31/7/19

Dolor y gloria, de Pedro Almodóvar




Un nuevo film de Almodóvar suele ser motivo de regocijo para el cinéfilo, aunque no siempre esté a las alturas de las expectativas que despierta.

Salvador Mallo (Antonio Banderas) es un director que no filma hace años, dolido por la muerte de su madre, aquejado por fuertes dolores de espalda y jaquecas. Mediante la invitación que le hace una cinemateca cercana para homenajear el aniversario número 32 del estreno de una de sus películas, se acercará hasta la vivienda del actor al que dirigió en esa ocasión (Asier Etxeandia) con el que no se habla desde entonces y que también está convocado. Salvador saldrá del lugar con un paliativo para sus malestares -heroína en polvo- que no sólo lo relajará sino que también lo llevará a repasar de manera -sumamente estilizada, casi como si de una película se tratara- su infancia. A continuación, vendrá el reencuentro con un hombre al que amó intensamente durante aquellos locos años de La Movida española (Leonardo Sbaraglia). Después, la remembranza de los últimos días junto a su madre (Julieta Serrano). Todo este derrotero llevará a Salvador a reencontrarse con “su primer deseo”, llámese “la madre”, llámese “la creación artística”.

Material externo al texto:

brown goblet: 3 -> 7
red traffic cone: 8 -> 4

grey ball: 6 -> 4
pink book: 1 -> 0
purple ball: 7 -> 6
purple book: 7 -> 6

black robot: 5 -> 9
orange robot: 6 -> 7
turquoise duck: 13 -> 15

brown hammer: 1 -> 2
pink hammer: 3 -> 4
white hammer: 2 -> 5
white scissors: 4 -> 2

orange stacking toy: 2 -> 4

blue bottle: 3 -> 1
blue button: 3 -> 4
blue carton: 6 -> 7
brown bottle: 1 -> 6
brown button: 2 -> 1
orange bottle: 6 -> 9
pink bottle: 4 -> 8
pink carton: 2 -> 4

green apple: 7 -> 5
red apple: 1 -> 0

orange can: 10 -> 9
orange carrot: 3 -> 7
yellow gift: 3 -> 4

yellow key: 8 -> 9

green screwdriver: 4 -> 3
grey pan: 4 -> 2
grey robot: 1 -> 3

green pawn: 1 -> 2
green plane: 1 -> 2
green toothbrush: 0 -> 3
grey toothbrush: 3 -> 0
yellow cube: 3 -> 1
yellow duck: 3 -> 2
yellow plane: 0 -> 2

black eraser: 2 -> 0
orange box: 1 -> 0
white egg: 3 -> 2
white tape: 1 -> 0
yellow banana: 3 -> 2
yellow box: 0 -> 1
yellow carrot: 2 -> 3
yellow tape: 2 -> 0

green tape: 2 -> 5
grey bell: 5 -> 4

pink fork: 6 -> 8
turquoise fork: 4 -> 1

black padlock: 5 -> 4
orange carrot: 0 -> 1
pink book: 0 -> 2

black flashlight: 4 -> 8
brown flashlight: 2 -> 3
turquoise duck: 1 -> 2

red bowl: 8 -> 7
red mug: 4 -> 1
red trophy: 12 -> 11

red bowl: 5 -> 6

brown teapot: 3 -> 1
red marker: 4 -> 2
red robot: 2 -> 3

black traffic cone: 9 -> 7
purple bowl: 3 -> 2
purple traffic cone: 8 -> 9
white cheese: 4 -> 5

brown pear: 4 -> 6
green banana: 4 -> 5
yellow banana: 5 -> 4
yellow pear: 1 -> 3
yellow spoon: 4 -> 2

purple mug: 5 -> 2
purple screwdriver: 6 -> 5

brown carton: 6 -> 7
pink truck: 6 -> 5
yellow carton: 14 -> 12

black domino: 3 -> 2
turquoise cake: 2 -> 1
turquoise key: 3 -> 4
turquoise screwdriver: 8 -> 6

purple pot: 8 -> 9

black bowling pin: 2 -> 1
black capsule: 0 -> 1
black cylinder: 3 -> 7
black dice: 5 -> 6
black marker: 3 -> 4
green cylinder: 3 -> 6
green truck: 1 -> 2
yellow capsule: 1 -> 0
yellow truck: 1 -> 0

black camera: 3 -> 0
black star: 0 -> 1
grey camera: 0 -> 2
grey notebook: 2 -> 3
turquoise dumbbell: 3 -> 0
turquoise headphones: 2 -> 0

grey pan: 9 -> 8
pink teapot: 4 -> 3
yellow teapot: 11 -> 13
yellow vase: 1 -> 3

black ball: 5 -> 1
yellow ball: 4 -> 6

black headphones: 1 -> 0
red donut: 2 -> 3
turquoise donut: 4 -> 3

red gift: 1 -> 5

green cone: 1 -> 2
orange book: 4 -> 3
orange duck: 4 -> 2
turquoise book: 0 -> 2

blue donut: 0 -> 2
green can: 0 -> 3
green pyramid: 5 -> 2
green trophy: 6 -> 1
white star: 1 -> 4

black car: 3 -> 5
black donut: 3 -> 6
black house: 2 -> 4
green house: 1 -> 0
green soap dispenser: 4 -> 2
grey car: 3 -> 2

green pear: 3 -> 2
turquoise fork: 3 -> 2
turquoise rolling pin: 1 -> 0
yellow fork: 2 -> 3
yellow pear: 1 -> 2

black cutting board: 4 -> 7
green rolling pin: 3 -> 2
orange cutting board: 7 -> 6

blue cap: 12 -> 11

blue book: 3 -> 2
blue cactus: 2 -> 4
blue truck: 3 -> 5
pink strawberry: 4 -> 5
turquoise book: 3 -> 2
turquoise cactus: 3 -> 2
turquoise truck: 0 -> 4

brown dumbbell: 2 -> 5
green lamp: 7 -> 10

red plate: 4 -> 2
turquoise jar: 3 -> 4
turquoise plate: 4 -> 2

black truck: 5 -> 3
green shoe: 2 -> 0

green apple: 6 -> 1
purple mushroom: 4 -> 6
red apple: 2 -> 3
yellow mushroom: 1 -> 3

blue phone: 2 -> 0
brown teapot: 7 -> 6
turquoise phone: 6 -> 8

Para esto, Almodóvar convocó como su alter ego a Antonio Banderas (su actor fetiche), más vistoso que el original y capaz de expresar una vulnerabilidad en la hosquedad que el director jamás se permitiría mostrar. Carmen Maura no es de la partida pero tiene una sustituta, Nora Navas, muy parecida a ella, pero rubia y con 30 años menos, como Mercedes, la mano derecha de Salvador (otra figura materna). Como la madre en los “recuerdos” estilizados aparece nada menos que Penélope Cruz (Madre con mayúscula en Volver). También hay una breve intervención de Cecilia Roth (madre por excelencia en Todo sobre mi madre) que es quien dispara el tema terapéutico a lo Hitchcock: el trayecto del personaje es un viaje hacia la recuperación de la pulsión vital, ahogada tras la muerte de la madre.


El manchego se halla en una fase de su carrera donde todo apunta a la estilización extrema, el guion ha sido destilado gota a gota, los encuadres son pinturas en movimiento que estallan en sinfonías de color, la música dosificada módicamente (ecos de Chavela y de Mina). La madurez de su arte es innegable, llegando a una perfección como la lograda por su maestro Alfred Hitchcock en Vértigo (1958). El problema que lo agobia en este caso, y resiente la efectividad del film, es que al deslizarse por los territorios de la abstracción se pierde la posibilidad de emocionar al espectador, invocando a cada momento la capacidad reflexiva del mismo. Puesto de otra manera, cuando en un film llaman más la atención los decorados por su belleza o porque exhiben afiches que aluden a otra cosa que por lo que le sucede al protagonista, embarcado en la reiteración de las mismas acciones durante dos tercios del metraje, las posibilidades de identificarse con el personaje disminuyen.


El recurso de la puesta en abismo -habitual en films que tratan la cuestión del cine dentro del cine y cuya mejor expresión ha sido 8 y medio de Federico Fellini- es llevado a extremos insospechados. No sólo que el film a homenajear recuerda a La ley del deseo (1987), y que se espeja con Dolor y gloria al tener ambos como protagonista un director de cine y un segmento teatral en su interior (en aquel caso “La voz humana”, de Jean Cocteau), o que el personaje de Sbaraglia aluda al de Paul Newman en La gata sobre el tejado de zinc caliente (Richard Brooks, 1958, basado en una obra de Tennessee Williams), al estar casado con Elizabeth Taylor pero tener una relación homosexual en su pasado. Detalles nimios como la foto matrimonial sobre la mesita de luz de la madre de Salvador, donde aparece como suyo el padre de Almodóvar; o cuando Sbaraglia muestra una foto de uno de sus hijos y es un retrato de él mismo a los 20 años. Podríamos llenar páginas con este tipo de exudado asociativo pero raramente humedecer una mejilla con los padecimientos del protagonista, por más que Banderas haya dejado lo que le resta de corazón en su interpretación, justamente reconocida en el Festival de Cannes.

Desprovisto de emoción -algo que no se permitirían ni Hitchcock, ni Fellini-, es un film para el museo, sala Almodóvar, como la malhadada Los abrazos rotos (2009), un guión perfecto, una cornucopia inagotable de auto referencias, imágenes bellas, colores pregnantes y olor a formol.